Culture

Paolo Roversi (Palais Galliera) Lettres sur la lumière, avec Emanuele Coccia (Gallimard)

Auteur : Olivier Olgan
Article publié le 26 juin 2024

« On ne prend pas une photo, on la donne. » Les photographies de Paolo Roversi prennent une dimension quasi magnétique dans la magnifique mise en espace du Palais Galliera, jusqu’au 14 juillet 2024. 140 clichés subliment près de cinquante ans d’une carrière qui transcende les disciplines, ses modèles et la photographie de mode. Si le catalogue (Paris Musées) permet d’en savoir plus sur les techniques méticuleuses de ce « conteur de la lumière », son échange épistolaire quasi métaphysique avec le philosophe Emanuel Coccia, « Lettres sur la lumière » (Gallimard) ouvre pour  Olivier Olgan des portes fascinantes sur la quête d’absolu de ce fou de littérature et d’art, en général et sur le mystère de la photographie, en particulier, ou peut-être inversement, tant la quête de la beauté transcende les apparences. Vous oublierez vite que ce métaphysicien de la lumière est aussi un photographe de mode.

 

Des nombreux titres imaginés et discutés, Doubts, Silenzio, Lanterna magica, Teatro, Lux… il n’en restera finalement aucun. Car les photographies de Roversi n’ont pas besoin de mots. En équilibre entre le noir et blanc et la couleur, le net et le flou, l’ombre et la lumière, elles appellent à la contemplation, à l’abandon et au silence. Selon lui, la beauté se situe dans cet entre-deux. À l’image de sa cité natale, Ravenne, «une ville italienne à l’écart, pas vraiment une île, mais suspendue entre la réalité, le brouillard et l’abstraction».
Sylvie Lécallier, co-commissaire, Journal d’une exposition, 2018-2023

vue de l’exposition; Paolo Roversi (Palais Galliera) Photo OOlgan

Une technique très proche de la peinture pour respecter la fragilité de la matière et des êtres

Plongé dans la pénombre, le Palais Galliera avec ses hauteurs de plafond et ses décorations d’un autre âge constitue l’écrin somptueux pour se plonger dans l’œuvre de Paolo Roversi. La mise en espace de ses immenses tirages valorisés par un délicat jeu de lumières permet à chacun de se trouver devant le modèle et d’en capter le regard, comme le fut le photographe lui-même. Tant la captation de ses moments privilégiés passe d’abord par le regard. Faisant jaillir au milieu des vêtements – souvent extravagants – d’émouvantes personnalités, bien loin des « portes manteaux » de mode habituels.

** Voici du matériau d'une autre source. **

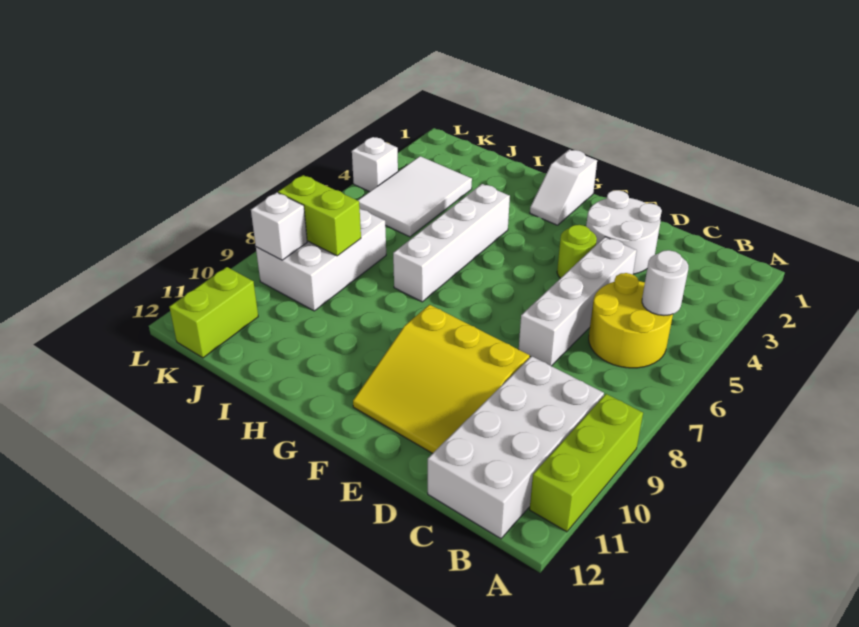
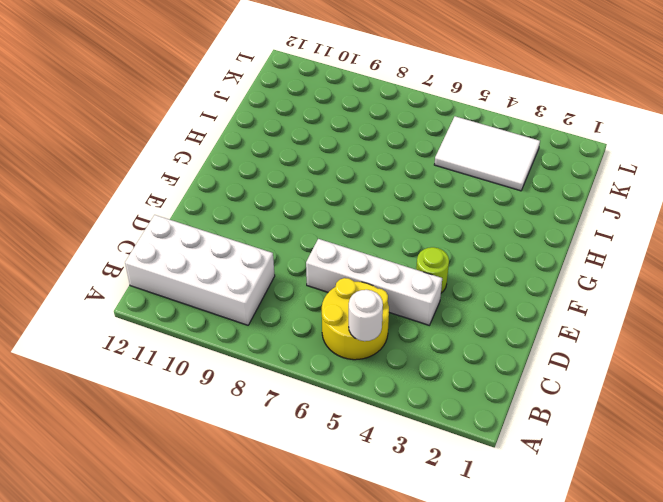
none -> lime brick A9:A11 level 1
none -> white round brick D2:E3 level 1
none -> yellow slope D9:F11 level 1 top 9

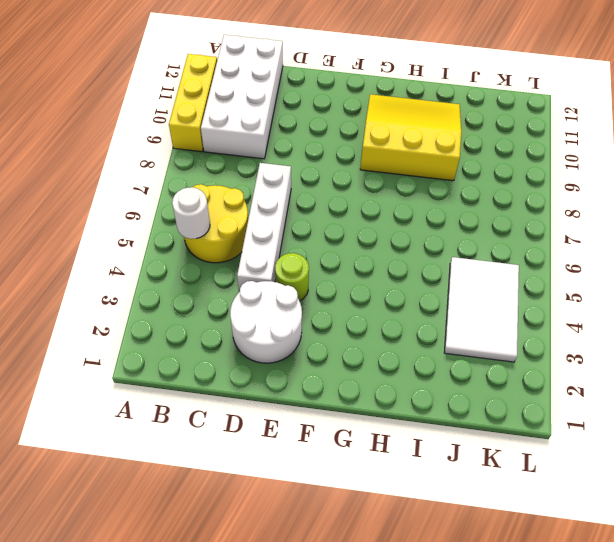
yellow brick A9:A11 level 1 -> lime brick A9:A11 level 1
yellow slope G9:I11 level 1 top 9 -> yellow slope D9:F11 level 1 top 9
none -> white slope G1:G2 level 1 top 1
none -> white brick H4:H7 level 1
none -> white brick J7:K9 level 1

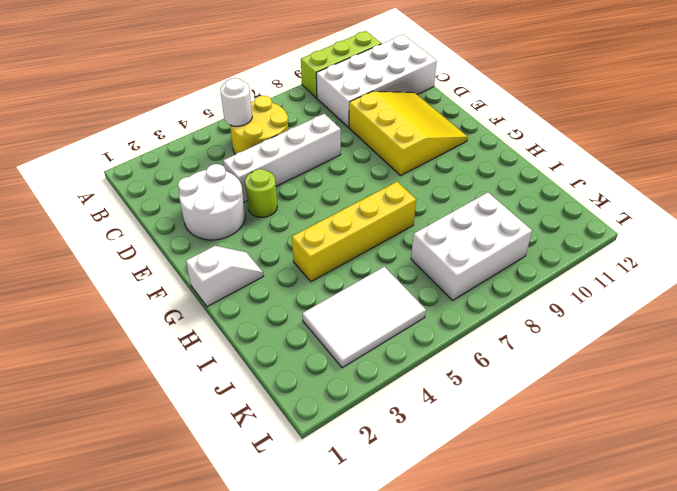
yellow brick H4:H7 level 1 -> white brick H4:H7 level 1
none -> lime brick K11:K12 level 1
none -> white brick L4 level 1
none -> lime brick J8:K8 level 2

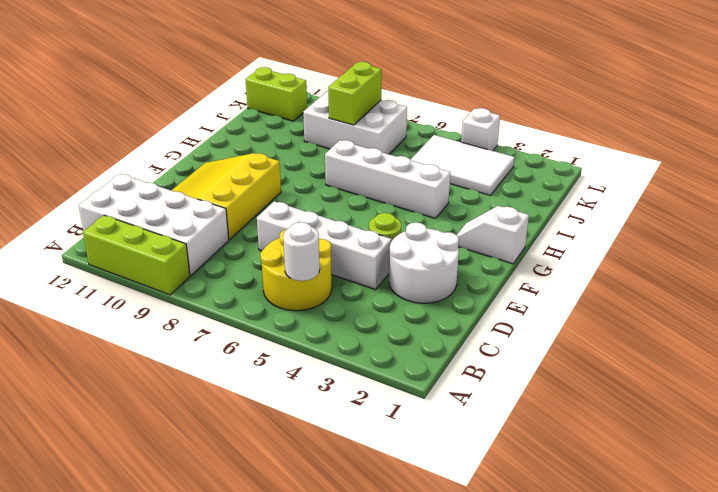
none -> white brick K9 level 2

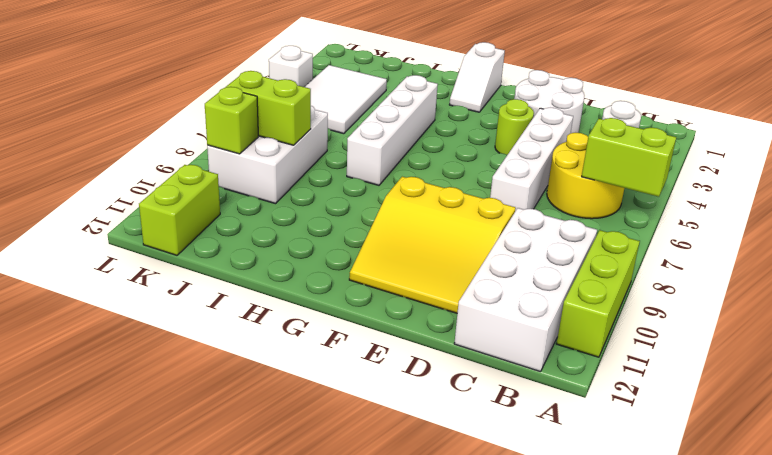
lime brick A6:B6 level 2 -> none
lime brick K9 level 2 -> white brick K9 level 2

vue de l’exposition; Paolo Roversi (Palais Galliera) Photo OOlgan

Chaque photo – évitons de parler de « clichés » tant celui qui se présente comme « photographe de la lenteur » nous en éloigne, en nous bouleversant, fascinant ou nous interrogeant sur la réalité. Le spectateur est ici happé au cœur de son studio où le magicien de la lumière met en jeu de multiples procédés: fusion de deux images dans le même cadre, superposition de prises à des instants distincts, tirage subtile en laboratoire aux confins d’un sfumato, instable et fuyant, …

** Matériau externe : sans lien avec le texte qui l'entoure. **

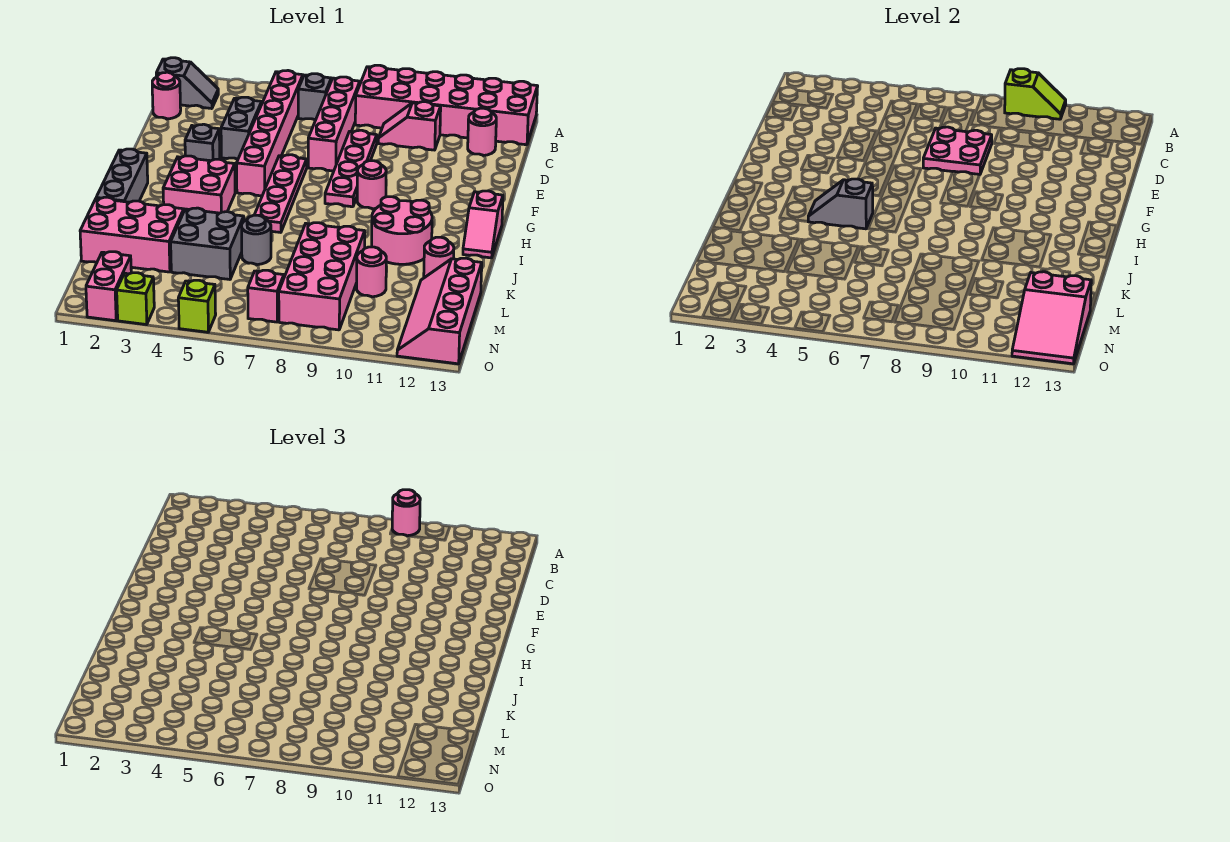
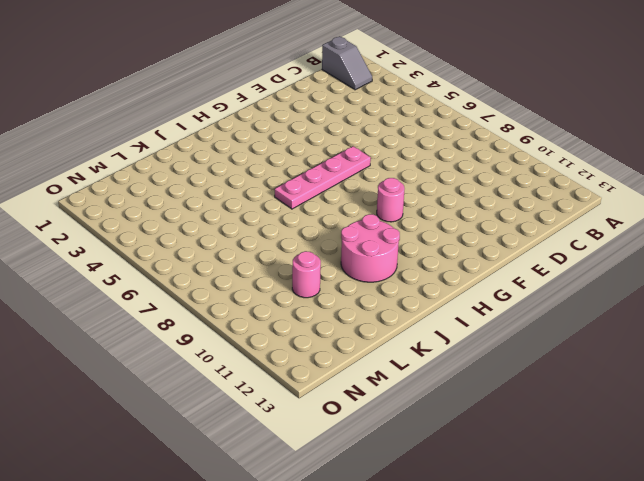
none -> pink brick A8:B13 level 1
none -> pink brick B5:G5 level 1
none -> grey brick B6 level 1
none -> pink brick B7:E7 level 1

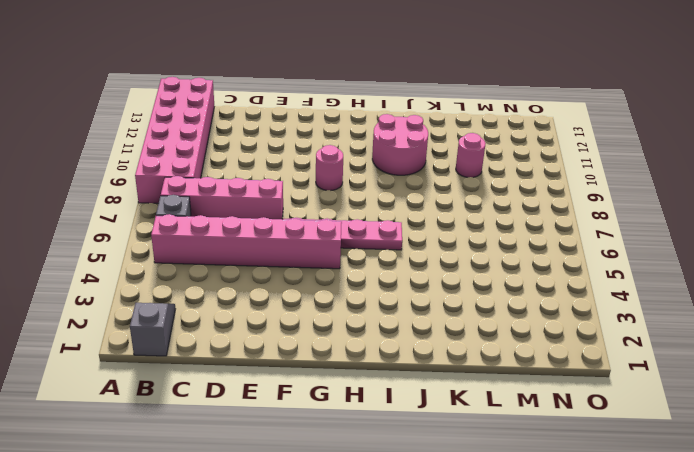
none -> pink round brick C1 level 1
none -> pink slope C9:C10 level 1 top 10
none -> pink round brick C12 level 1
none -> grey brick D4:E4 level 1

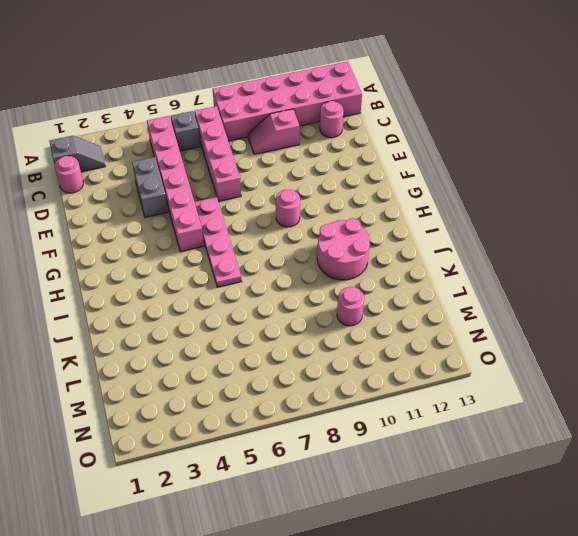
none -> pink plate D8:G8 level 1
none -> grey brick F3 level 1
none -> grey brick H1:J1 level 1
none -> pink brick H3:I4 level 1

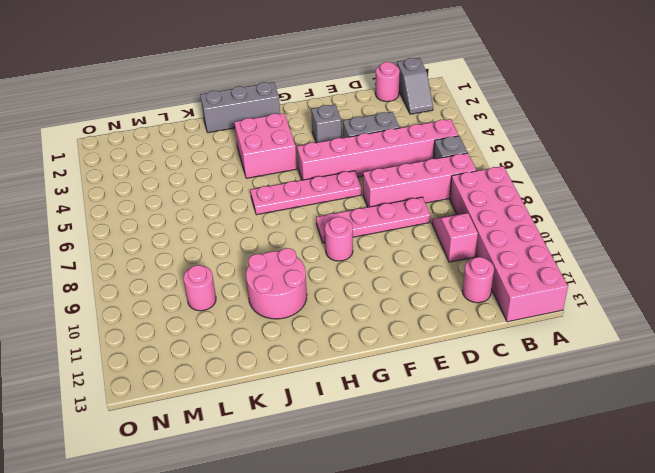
none -> pink slope H13:I13 level 1 top H
none -> pink brick K1:L3 level 1
none -> grey brick K4:L5 level 1
none -> grey round brick K6 level 1

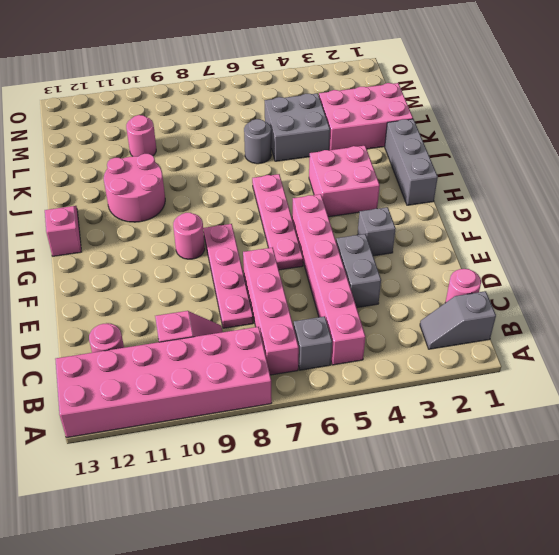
none -> pink brick K8:N9 level 1
none -> pink round brick K12 level 1
none -> pink slope L12:O13 level 1 top 13
none -> pink brick N2:O2 level 1

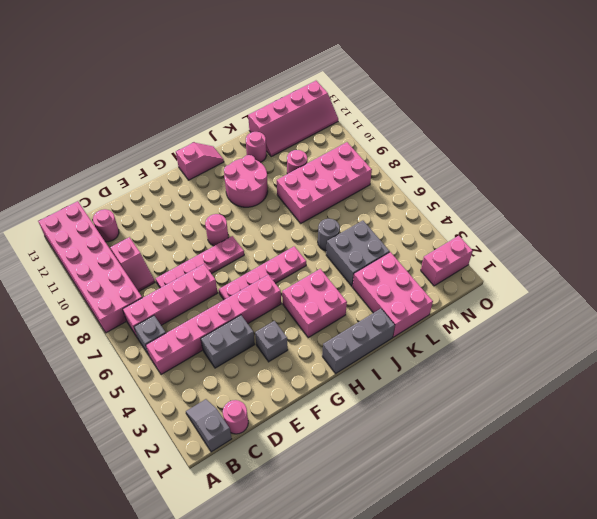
none -> pink brick N7 level 1
none -> lime brick O3 level 1
none -> lime brick O5 level 1
none -> lime slope A9:A10 level 2 top 9

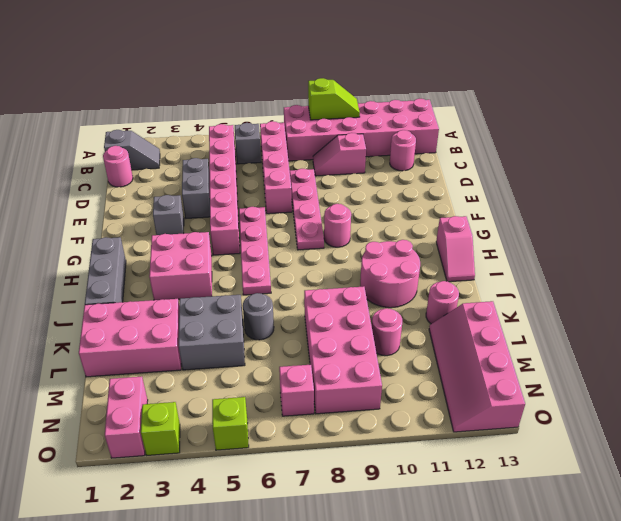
none -> pink plate D7:E8 level 2
none -> grey slope I4:I5 level 2 top 5
none -> pink slope M12:O13 level 2 top M
none -> pink round brick A9 level 3

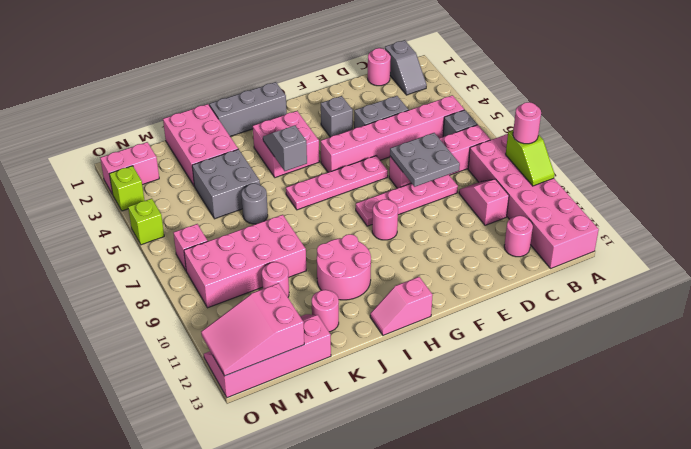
grey plate D7:E8 level 2 -> pink plate D7:E8 level 2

« En s’attachant à la définition littérale de la photographie comme «écriture de la lumière», Paolo Roversi s’affranchit d’emblée de toute dichotomie : il dessine et/ou il peint avec la lumière. Tout simplement. Son lexique est celui des variations lumineuses, des valeurs et nuances colorées qu’elles produisent. »
Nathalie Boulouch, la couleur mobile. Essai du catalogue

vue de l’exposition; Paolo Roversi (Palais Galliera) Photo OOlgan

Le Polaroïd comme révélateur

Comme nombre d’artistes contemporains (de Warhol à Hockney), dans les années 80, le Polaroid grand format 20 × 25 prend sa part dans ce rendu, en adoptant et logeant le négatif-positif grand format dans une antique chambre photographique. Depuis, même le numérique domine désormais, le sorcier continue à expérimenter et brouiller les pistes techniques. Celui qui n’a pas hésité à rester une nuit entière à la fenêtre de la maison de Nicéphore Niepce à Saint-Loup-de-Varennes (Saône-et-Loire), dont le point de vue en 1827 est le premier cliché de l’histoire est un intime connaisseur de son art.

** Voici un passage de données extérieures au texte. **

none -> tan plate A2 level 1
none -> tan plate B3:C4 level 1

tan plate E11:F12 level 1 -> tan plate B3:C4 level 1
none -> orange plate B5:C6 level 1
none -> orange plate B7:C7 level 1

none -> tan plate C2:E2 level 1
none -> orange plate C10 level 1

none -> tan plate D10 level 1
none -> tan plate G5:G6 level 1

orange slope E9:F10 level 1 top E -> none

vue de l’exposition; Paolo Roversi (Palais Galliera) Photo OOlgan

Quelques que soit la technique qui permet d’agrandir son vocabulaire et sa réflexion, qu’il devienne pastelliste pour Dior, fauve pour Yamamoto, sculpteur de rêves pour Rei Kawakubo,… le photographe agit d’abord comme un révélateur  d’êtres et de matières.
Les émotions à la fois étranges et uniques qui nous traversent sont nourries de cette fabuleuse introspection technique de la lumière. Roversi évoque notamment dite “painting lights »,  petite torche de poche que l’artiste utilise comme un pinceau dans l’obscurité. Il se fait sculpteur de surfaces, croqueur de vie et chevalier d’un autre temps avide de rencontres que « l’interprète » sait transformer de fabuleux récits visuels, entre transmutation de la matière en esprit et peinture religieuse.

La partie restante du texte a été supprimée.